Saimbert et Mutti nous avaient déjà entraînés dans un polar sombre à la sauce Usual Suspect lors d’un précédent diptyque chez Albin Michel, Break Point. Enthousiasmée par cette première publication du duo franco-italien, la perspective d’un nouveau thriller est réjouissante. Les deux auteurs se sont rencontrés via Internet, le courant passant bien, ils montent ensemble un premier projet de science-fiction qui ne trouve pas d’éditeur. Albin Michel accepte un autre scénario de Saimbert, un polar qui deviendra Break Point et c’est naturellement que le scénariste fait  alors appel à Andrea Mutti. Ce dernier lui présente un coloriste de talent Angelo Bussacchini qui officie sur ce second diptyque. 

« On a un sujet porteur, bien racoleur : du sang, du mystère, de l’étrange… Et peut-être bientôt de l’action. »
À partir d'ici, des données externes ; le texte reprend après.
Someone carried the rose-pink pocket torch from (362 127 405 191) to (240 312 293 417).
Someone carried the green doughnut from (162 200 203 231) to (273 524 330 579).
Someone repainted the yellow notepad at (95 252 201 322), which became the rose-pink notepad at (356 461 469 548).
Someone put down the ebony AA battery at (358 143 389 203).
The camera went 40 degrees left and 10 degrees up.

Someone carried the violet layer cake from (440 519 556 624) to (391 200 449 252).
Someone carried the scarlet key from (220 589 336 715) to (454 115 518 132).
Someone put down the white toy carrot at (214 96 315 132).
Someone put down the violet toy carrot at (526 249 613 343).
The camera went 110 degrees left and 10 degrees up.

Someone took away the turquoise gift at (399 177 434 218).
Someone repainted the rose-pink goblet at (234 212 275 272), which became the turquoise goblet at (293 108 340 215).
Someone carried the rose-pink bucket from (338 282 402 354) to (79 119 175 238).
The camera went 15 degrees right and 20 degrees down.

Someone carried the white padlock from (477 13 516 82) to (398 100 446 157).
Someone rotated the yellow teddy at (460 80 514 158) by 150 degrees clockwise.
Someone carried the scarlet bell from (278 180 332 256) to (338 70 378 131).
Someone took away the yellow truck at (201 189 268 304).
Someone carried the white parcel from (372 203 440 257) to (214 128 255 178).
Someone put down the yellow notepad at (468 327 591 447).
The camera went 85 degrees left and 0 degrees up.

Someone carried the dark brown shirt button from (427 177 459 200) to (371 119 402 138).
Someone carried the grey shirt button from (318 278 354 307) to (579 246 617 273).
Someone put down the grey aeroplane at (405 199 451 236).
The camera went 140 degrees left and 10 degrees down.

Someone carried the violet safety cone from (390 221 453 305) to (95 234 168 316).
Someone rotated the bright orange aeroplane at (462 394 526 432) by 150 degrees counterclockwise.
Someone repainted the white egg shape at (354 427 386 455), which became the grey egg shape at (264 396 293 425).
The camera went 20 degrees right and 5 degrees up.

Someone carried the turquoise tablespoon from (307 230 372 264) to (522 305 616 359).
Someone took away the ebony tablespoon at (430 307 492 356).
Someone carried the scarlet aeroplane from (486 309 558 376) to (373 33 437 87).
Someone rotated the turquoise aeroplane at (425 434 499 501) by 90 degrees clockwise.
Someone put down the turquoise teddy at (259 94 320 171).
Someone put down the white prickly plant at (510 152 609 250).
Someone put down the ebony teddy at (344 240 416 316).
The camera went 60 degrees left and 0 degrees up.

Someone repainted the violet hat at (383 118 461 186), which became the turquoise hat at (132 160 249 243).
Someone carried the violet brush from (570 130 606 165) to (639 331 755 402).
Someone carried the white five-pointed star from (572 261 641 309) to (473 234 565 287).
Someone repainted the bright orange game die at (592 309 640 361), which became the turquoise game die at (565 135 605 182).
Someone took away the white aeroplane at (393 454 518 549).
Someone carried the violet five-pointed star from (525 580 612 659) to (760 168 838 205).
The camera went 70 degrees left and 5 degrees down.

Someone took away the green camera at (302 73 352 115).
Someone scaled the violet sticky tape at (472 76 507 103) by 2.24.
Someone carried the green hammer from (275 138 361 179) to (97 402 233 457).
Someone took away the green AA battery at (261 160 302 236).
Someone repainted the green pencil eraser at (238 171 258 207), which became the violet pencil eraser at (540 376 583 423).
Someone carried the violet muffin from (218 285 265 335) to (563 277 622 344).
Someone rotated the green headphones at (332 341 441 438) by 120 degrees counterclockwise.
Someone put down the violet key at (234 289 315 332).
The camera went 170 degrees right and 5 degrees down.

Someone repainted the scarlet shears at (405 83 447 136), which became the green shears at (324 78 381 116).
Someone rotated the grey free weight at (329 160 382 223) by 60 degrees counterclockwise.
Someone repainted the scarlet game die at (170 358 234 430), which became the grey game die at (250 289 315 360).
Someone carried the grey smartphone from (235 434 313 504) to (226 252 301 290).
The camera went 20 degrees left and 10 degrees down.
Dans les marais de Sologne, trois journalistes qui enquêtaient sur le centre de recherches génétiques d’OGMajor sont sauvagement tués. Le directeur de cette usine, qui élaborerait en secret des produits transgéniques et ferait des expériences sur les animaux, Duroc, nie toute responsabilité dans l’affaire bien que les écologistes qui manifestent le désignent tous coupable. Pour lui, ce sont les ours réimplantés dans la région qui seraient responsables du massacre. Pour les deux journalistes fraîchement débarqués ce n’est que le début de l’enquête. Deux hommes se dressent contre l’entreprise OGMajor, le premier fait beaucoup de bruit, se fait rosser par les gardes-chiourmes de Duroc et passe pour un grand activiste. Le second est plus discret, Damien Kahn, propriétaire d’un château dans les marais attend son heure. Sa fille Diane est morte dans ce que les autorités ont appelé un « accident de chasse », lui-même a été « exécuté ». Persuadé lui aussi que des animaux génétiquement modifiés se sont échappés des labos de l’usine, il monte un groupuscule d’écolos extrémistes afin de « combattre la violence par la violence ». 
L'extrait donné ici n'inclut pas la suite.